Культурная ностальгия, припоминая клише и стереотипы, остраняет их, выстраивая свой — из этих клише и стереотипов — сюжет.
Именно так была задумана и осуществлялась «Старая квартира». В зале находятся участники ток-шоу, люди по преимуществу пожившие, если не пожилые, и из их рядов, по вызову ведущего, на сцену, оформленную предметами того времени (принцип оживающего, работающего музея), поднимаются герои той или иной отдельной истории, рассказывающие ее при помощи подсказывающего зала. Коллективная машина времени начинает свою работу. Зал припоминает, подпевает песням, спорит (иногда сам с собой), уточняя события; читает стихи; путаясь, называет цифры и перевирает факты. Зал — одновременно хор, коллективный участник и коллективный интерпретатор, создатель мифа, часть мифа и разоблачитель мифа, сам — живое прошлое и одновременно суд над этим прошлым. В рисунке отдельной человеческой судьбы должна угадываться судьба страны — и наоборот. Живые, вслух, непосредственные воспоминания о времени абсолютно разных людей, которых объединяет только одно — они «соседи по времени», по слову Юрия Трифонова: домохозяйка и преподаватель ВУЗа, укротительница тигров Ирина Бугримова, композитор Людмила Лядова, киноартист Владлен Давыдов и автор гимна Сергей Михалков, писатели Даниил Данин и Александр Борщаговский. Их воспоминания, относящиеся к самым разнообразным сюжетам года — от убийства Михоэлса или расправы с «космополитами» до системы работы керосинки или примуса на коммунальной кухне, — перемежаются документальной хроникой, а персонажи этой «хроники дня» неожиданно обнаруживаются в зале (например, целый класс бывших учениц арбатской школы, встречавшихся с Сергеем Михалковым в 1951 году, сидит с ним в зале и потом на сцене в году 1997-м). История преосуществляется в современность — и наоборот — на глазах участника-зрителя (поскольку зрители в зале отчасти уравнены в правах с телезрителями, также активно включающими свою собственную семейную, общественную, политическую память).
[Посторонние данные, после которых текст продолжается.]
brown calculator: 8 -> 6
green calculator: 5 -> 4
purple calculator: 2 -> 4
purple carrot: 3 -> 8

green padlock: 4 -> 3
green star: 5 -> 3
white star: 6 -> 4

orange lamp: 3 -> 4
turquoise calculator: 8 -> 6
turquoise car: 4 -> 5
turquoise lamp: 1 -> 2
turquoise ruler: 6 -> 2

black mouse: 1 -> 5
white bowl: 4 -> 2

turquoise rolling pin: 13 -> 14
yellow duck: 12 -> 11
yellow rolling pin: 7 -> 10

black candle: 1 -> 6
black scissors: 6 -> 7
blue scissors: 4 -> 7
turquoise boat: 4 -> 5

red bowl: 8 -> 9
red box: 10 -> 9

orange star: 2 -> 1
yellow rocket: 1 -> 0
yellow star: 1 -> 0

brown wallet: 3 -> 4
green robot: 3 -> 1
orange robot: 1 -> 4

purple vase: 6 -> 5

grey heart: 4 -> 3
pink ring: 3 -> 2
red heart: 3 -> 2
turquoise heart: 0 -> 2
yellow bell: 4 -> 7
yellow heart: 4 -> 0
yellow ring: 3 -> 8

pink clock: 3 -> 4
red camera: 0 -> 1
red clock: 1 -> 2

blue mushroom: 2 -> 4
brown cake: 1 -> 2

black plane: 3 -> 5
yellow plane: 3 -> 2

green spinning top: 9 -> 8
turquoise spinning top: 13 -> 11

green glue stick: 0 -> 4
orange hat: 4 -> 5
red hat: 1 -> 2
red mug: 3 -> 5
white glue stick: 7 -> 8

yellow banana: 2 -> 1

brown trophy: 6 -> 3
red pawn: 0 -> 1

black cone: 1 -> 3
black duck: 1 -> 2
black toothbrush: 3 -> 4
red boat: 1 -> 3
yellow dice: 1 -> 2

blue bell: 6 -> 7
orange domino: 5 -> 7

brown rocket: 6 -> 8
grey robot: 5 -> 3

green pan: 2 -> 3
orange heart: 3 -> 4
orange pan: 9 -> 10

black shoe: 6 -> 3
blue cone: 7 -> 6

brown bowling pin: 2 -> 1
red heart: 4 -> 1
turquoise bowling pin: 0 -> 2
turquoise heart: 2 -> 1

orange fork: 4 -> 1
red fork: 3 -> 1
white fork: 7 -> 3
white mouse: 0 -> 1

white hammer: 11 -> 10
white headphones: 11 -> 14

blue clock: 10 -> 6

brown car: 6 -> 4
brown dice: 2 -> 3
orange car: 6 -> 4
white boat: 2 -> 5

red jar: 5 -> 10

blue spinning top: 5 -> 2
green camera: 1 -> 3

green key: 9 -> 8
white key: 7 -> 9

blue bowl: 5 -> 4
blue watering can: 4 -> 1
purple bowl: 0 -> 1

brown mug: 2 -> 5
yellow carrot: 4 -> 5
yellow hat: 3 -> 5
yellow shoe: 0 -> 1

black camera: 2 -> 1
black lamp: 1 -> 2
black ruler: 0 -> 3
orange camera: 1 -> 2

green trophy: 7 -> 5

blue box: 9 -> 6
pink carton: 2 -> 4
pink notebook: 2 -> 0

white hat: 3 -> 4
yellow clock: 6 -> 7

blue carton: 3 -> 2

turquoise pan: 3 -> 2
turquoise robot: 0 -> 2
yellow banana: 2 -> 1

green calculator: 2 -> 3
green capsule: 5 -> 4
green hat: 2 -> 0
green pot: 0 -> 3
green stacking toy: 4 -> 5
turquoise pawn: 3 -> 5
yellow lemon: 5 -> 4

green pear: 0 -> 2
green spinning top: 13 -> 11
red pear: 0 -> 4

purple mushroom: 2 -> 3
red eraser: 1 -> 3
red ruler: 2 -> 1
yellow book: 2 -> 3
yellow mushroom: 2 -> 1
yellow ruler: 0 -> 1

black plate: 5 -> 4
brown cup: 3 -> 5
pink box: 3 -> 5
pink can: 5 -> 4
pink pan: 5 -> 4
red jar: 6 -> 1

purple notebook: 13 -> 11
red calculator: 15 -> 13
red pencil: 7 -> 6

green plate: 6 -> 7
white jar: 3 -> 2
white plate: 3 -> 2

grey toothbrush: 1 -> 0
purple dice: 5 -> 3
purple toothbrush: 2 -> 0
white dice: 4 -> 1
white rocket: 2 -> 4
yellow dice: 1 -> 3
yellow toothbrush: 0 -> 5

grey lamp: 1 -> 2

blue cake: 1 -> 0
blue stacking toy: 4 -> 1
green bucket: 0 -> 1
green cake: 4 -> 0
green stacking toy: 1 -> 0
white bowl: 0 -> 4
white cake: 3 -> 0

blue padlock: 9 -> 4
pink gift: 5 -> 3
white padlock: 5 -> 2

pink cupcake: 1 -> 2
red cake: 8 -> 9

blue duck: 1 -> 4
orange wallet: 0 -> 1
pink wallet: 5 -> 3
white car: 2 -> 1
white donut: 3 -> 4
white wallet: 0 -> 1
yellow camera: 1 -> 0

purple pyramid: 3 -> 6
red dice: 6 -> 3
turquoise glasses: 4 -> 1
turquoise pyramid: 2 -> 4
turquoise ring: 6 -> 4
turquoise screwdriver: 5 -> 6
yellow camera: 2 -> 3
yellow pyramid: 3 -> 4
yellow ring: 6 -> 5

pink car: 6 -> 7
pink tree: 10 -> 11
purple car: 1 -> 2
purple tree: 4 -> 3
Изменение характера, духа и направления интерпретации советской истории («ближней» истории) заметно и по высказываниям литераторов, особенно связанных с юбилеями деятелей советской литературы. Всего несколько лет прошло с момента появления наделавшей шуму статьи Виктора Ерофеева «Поминки по советской литературе», и теперь уже соратник Ерофеева по «Метрополю» Евгений Попов, представляющий ту же самую, что и Ерофеев, возрастную и идеологическую группу, пишет: «Задним числом полагаю, что это были их дела — Михалкова, Катаева, Чаковского, писательских начальников, о каждом из которых можно вспоминать <…> амбивалентно», «С волками жить — по-волчьи выть». И заключает: «Не судите, да и не судимы будете» («Ребус о гении и злодействе, разгаданный Валентином Катаевым». «Общая газета», 1997, 30 января).
Итак, отрицание (и даже яростное), негодование, расторжение связи, отказ от наследства меняются на совсем иной стиль отношений с историческим, в том числе и художественным, актуализированным и возрождаемым прошлым. Чрезвычайно показательны здесь и акции, задуманные и осуществленные с использованием классических интерьеров Большого Советского стиля. Например, художники Валерий и Наталья Черкашины демонстрируют в действе по «окультуриванию» тоталитарно-ампирного московского метрополитена, состоящем из нескольких актов: акт первый (пролог) — приватизация вестибюля станции метро «Площадь Революции» случайными и неслучайными пассажирами-зрителями («уделы» — по ваучерам — соответственно маленькие, по квадратикам пола), акт второй — коммунистический субботник (уборка и уход за фигурами революционеров), акт третий — «Любовь народа к искусству для народа» (итальянская фотомодель в объятиях бронзового пролетария), акт четвертый — свадьба (подвенечное платье исполнено в материале 30-х, т. е. из газеты, выкрашенной бронзовой краской). В намерения этих художников входила художественная акция к 850-летию Москвы — созерцание соцреалистической Атлантиды сквозь воду городского бассейна (для тех зрителей, которые умеют плавать, держа глаза открытыми в воде).